Rewrite your calcMD5
function to take in a single file path and return the MD5.2.
Store your file names in a string[]
or List<string>
, not an untyped array, if possible.3.
Use the following LINQ to get groups of files with the same hash:
var groupsOfFilesWithSameHash = files
// or files.Cast<string>() if you're stuck with an Array
.GroupBy(f => calcMD5(f))
.Where(g => g.Count() > 1);
4.
You can get to the groups with nested foreach
loops, for example:
foreach(var group in groupsOfFilesWithSameHash)
{
Console.WriteLine("Shared MD5: " + g.Key);
foreach (var file in group)
Console.WriteLine(" " + file);
}
回答2:
static void Main(string[] args)
{
// returns a list of file names, which have duplicate MD5 hashes
var duplicates = CalcDuplicates(new[] {"Hello.txt", "World.txt"});
}
private static IEnumerable<string> CalcDuplicates(IEnumerable<string> fileNames)
{
return fileNames.GroupBy(CalcMd5OfFile)
.Where(g => g.Count() > 1)
// skip SelectMany() if you'd like the duplicates grouped by their hashes as group key
.SelectMany(g => g);
}
private static string CalcMd5OfFile(string path)
{
// I took your implementation - I don't know if there are better ones
using (var md5 = MD5.Create())
{
using (var stream = File.OpenRead(path))
{
return BitConverter.ToString(md5.ComputeHash(stream)).Replace("-", "").ToLower();
}
}
}
回答3:
Instead of returning an array of all the files MD5 hashes, do it this way instead:
- Have a single 'calculateFileHash()' method.

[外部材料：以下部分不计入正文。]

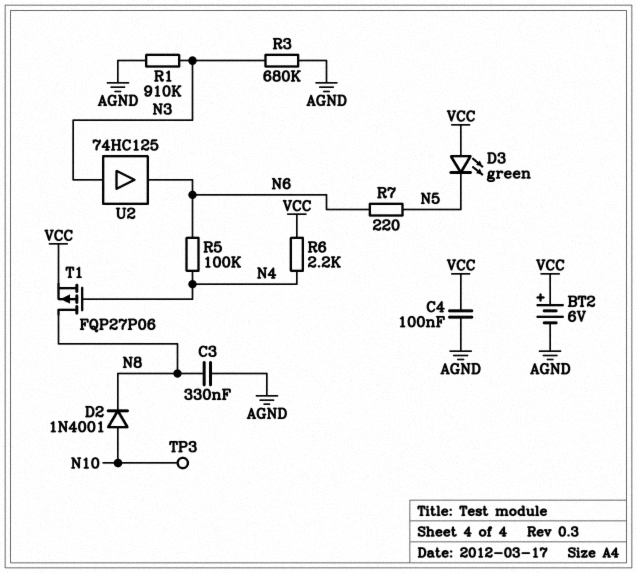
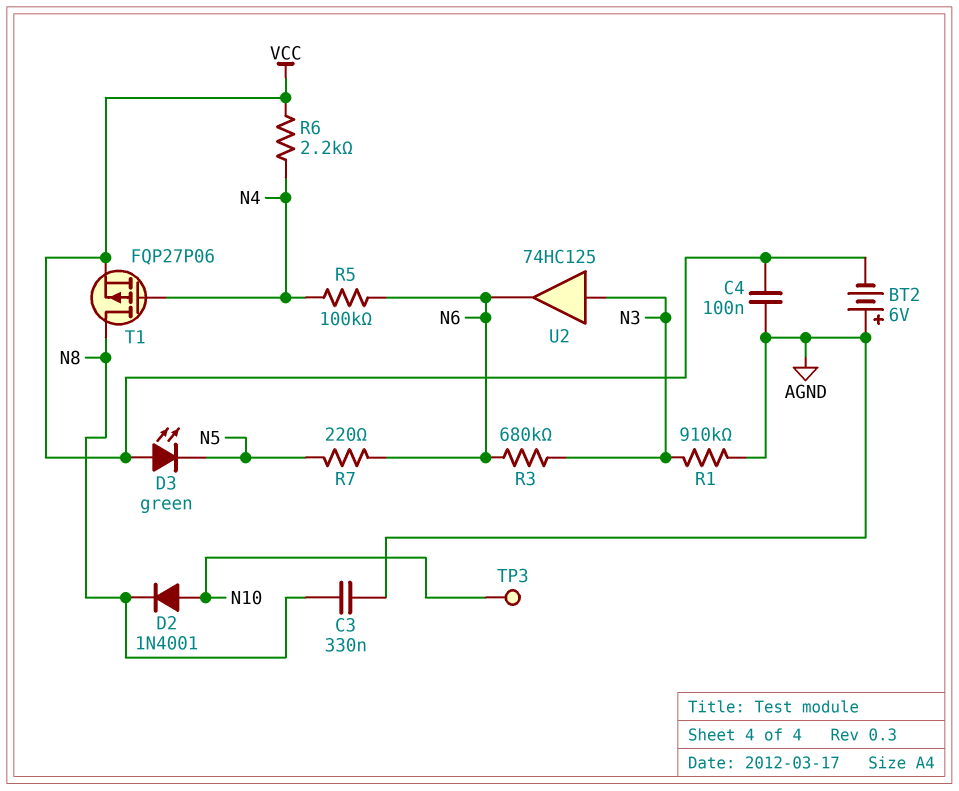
BT2: 6V (plus VCC, minus AGND) -> 6V (plus AGND, minus VCC)
R3: 680k (AGND, N3) -> 680k (N3, N6)

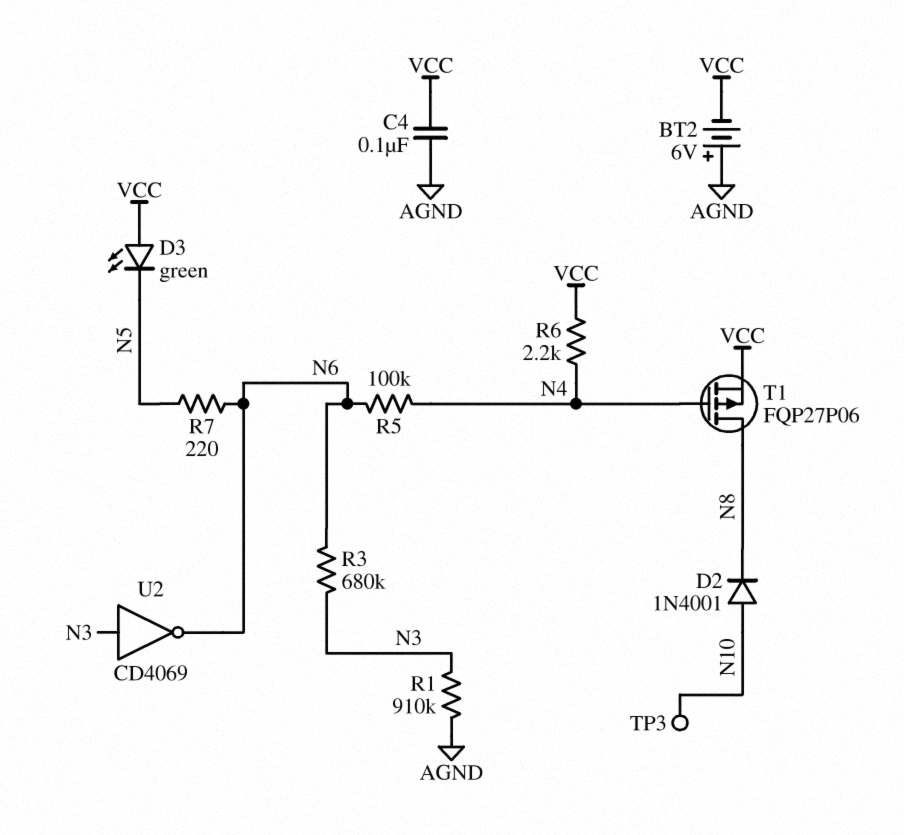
C3: 330nF (AGND, N8) -> none
U2: buffer 74HC125 (in N3, out N6) -> NOT CD4069 (in N3, out N6)

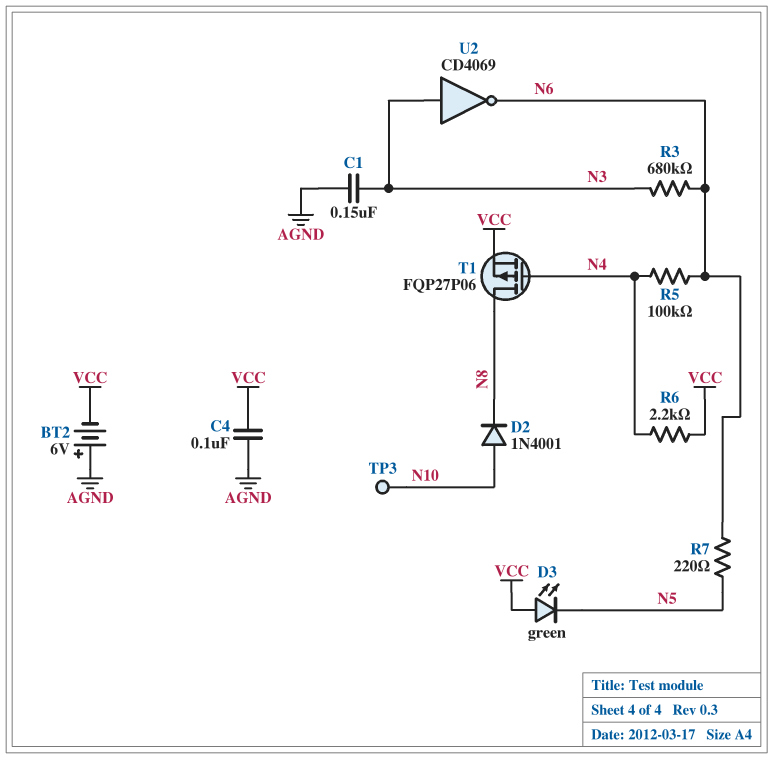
C1: none -> 150nF (AGND, N3)
R1: 910k (AGND, N3) -> none

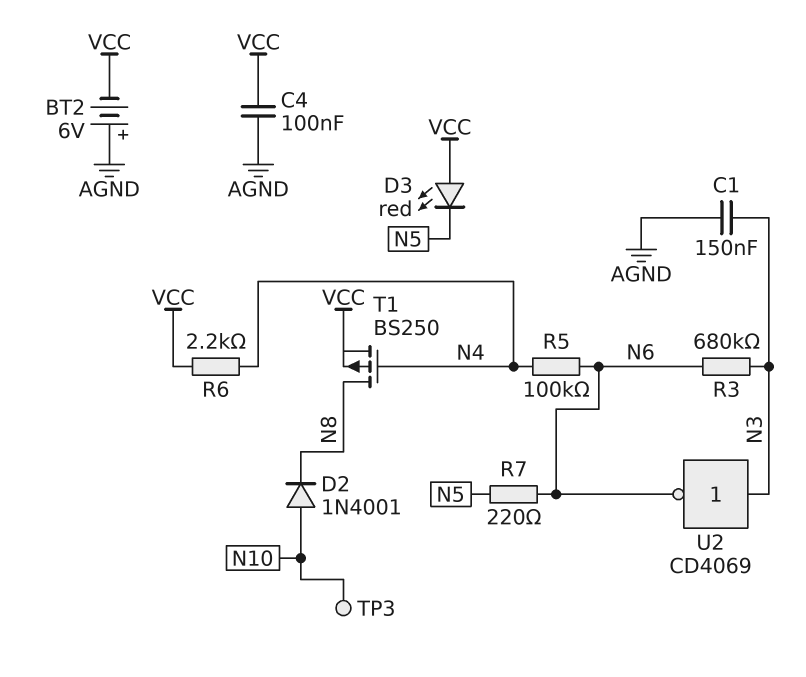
D3: LED green (A VCC, K N5) -> LED red (A VCC, K N5)
T1: PMOS FQP27P06 (G N4, D N8, S VCC) -> PMOS BS250 (G N4, D N8, S VCC)

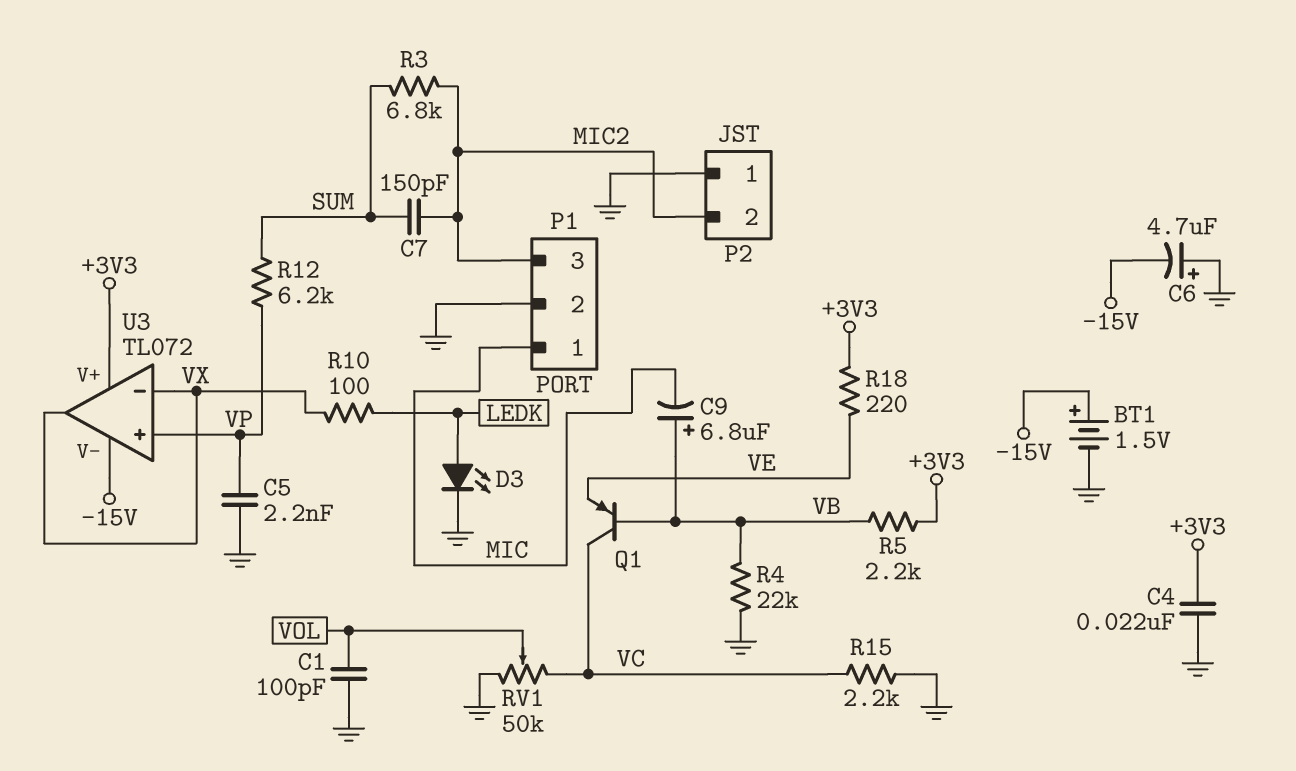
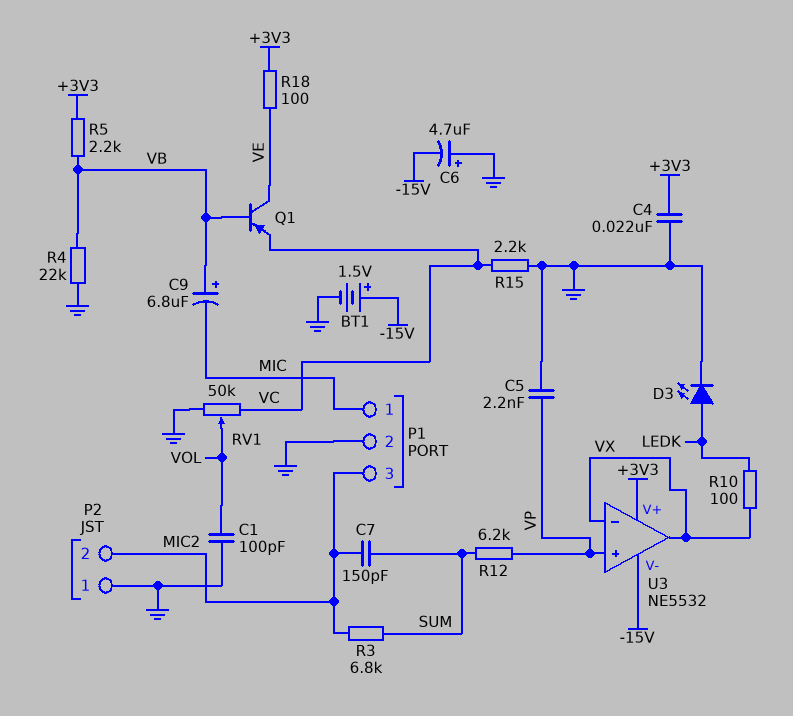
Q1: PNP (B VB, C VC, E VE) -> PNP (B VB, C VE, E VC)
R18: 220 (+3V3, VE) -> 100 (+3V3, VE)
U3: TL072 -> NE5532

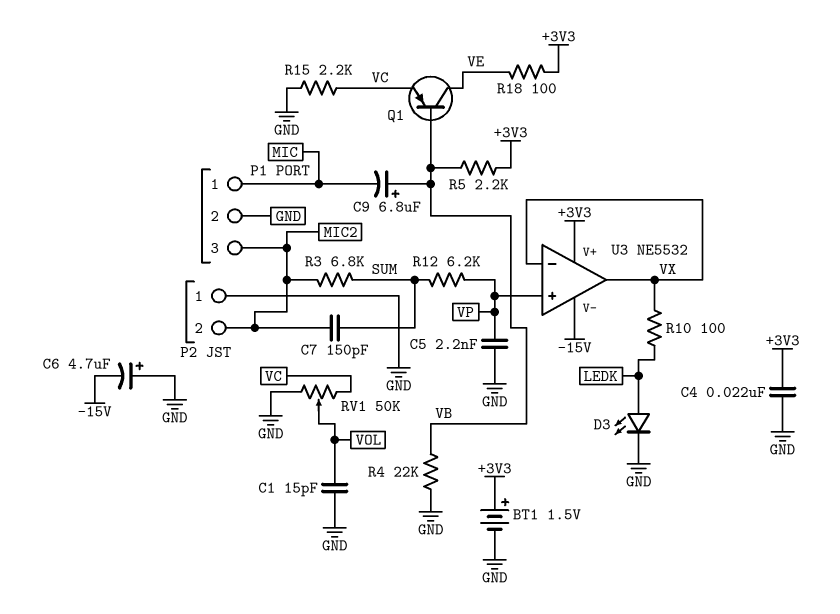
BT1: 1.5V (plus -15V, minus GND) -> 1.5V (plus +3V3, minus GND)
C1: 100pF (GND, VOL) -> 15pF (GND, VOL)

- Create an array of filenames to test for.
Do this:
var dupes = Filenames.GroupBy(fn => calculateFileHash(fn)).Where(gr => gr.Count > 1);
This will return an array of groups, each group being an enumerable containing the filenames with identical content to each other.
回答4:
var duplicates = md5_val.GroupBy(x => x).Where(x => x.Count() > 1).Select(x => x.Key);
That will give you a list of hashes that are duplicated within the array.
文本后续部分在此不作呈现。